Deaths tied to extreme heat and wildfire smoke have climbed sharply as climate change accelerates, according to the Lancet Countdown on Health and Climate Change, a long-running research collaboration that tracks how a warming planet affects human health. Researchers report that heat-related deaths are up 23% since the 1990s and now total an estimated 546,000 annually. In 2024 alone, smoke from wildfires was linked to a record 154,000 deaths worldwide.

Air pollution from burning fossil fuels—such as gasoline and coal—accounts for a further 2.5 million deaths each year. Heat waves—defined as prolonged spells of unusually hot weather—now expose the average person to 16 extra risky days compared with past norms, the report notes.

“The report paints a bleak and undeniable picture … with record-breaking threats to health from heat, extreme weather events and wildfire smoke killing millions,” said Marina Romanello, the report’s executive director. She added: “The destruction to lives and livelihoods will continue to escalate until we end our fossil fuel addiction and dramatically up our game to adapt.”

United States faces longer hot spells, deadly smoke

Americans experienced an average of 14 heat wave days in 2024, and the analysis says 10 of those days would not be expected without climate change.

Wildfire smoke was particularly deadly in the U.S., where an estimated 11,500 deaths occurred—49% above the 2003–2012 average.

An Oregon wildfire in Aug. 2018. (Photo via US Forest Service/Pacific Northwest Region)
An Oregon wildfire in Aug. 2018. (Photo via US Forest Service/Pacific Northwest Region)

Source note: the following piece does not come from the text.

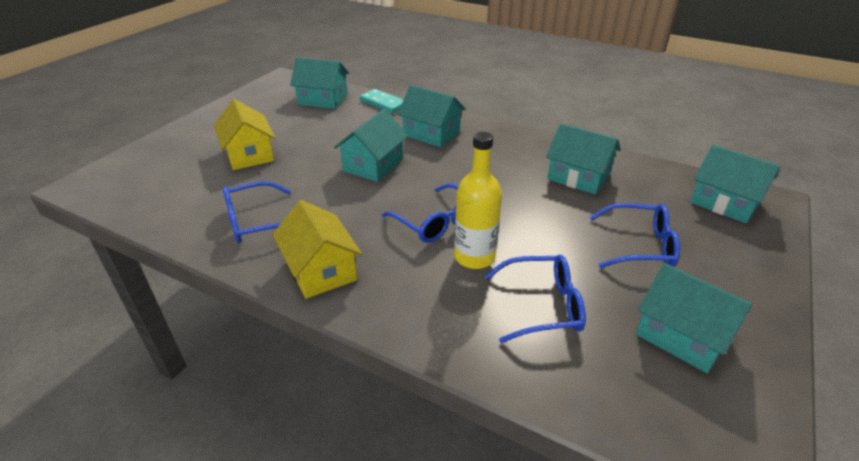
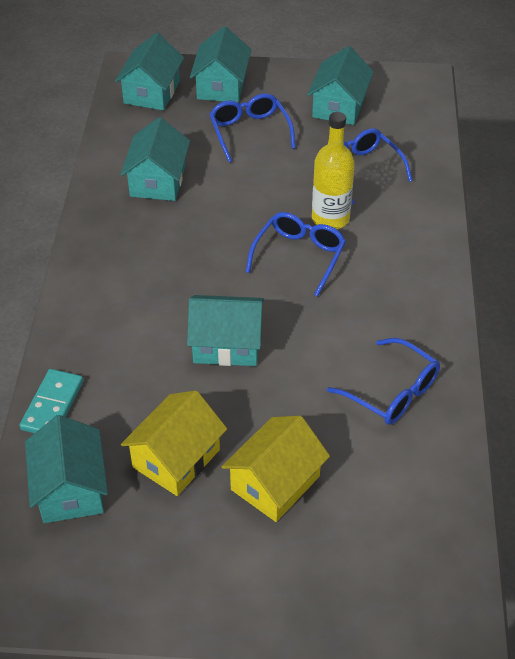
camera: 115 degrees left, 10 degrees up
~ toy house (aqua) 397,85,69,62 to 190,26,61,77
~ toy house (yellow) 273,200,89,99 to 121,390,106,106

Hunger and drought deepen the strain

Droughts and heat waves also undermined food security. In 2023, around 123 million more people faced moderate or severe food insecurity compared with the 1981–2010 annual global average.

In the U.S., nearly one-third of land (31%) saw at least one month of extreme drought each year between 2020 and 2024, a 28% rise over the 1950s baseline.

Finance and fossil production move the other way

Despite escalating health risks, the report says major energy producers and lenders are leaning into fossil fuels. The world’s 100 largest oil and gas companies increased projected output as of March 2025, while the top 40 lenders to the sector put $611 billion into fossil projects in 2024—up 29% year on year.

“If we remain locked into fossil fuel dependence, health systems, cooling infrastructure, and disaster response capacities will soon be overwhelmed—putting the health and lives of the world’s 8 billion people further at risk,” said Nadia Ameli of University College London.

Why 2024 stands out

Researchers identify 2024 as the hottest year on record, with people worldwide exposed to an unprecedented number of health-threatening hot days. The Lancet Countdown also documents 2024 as the warmest year globally, reinforcing this trend.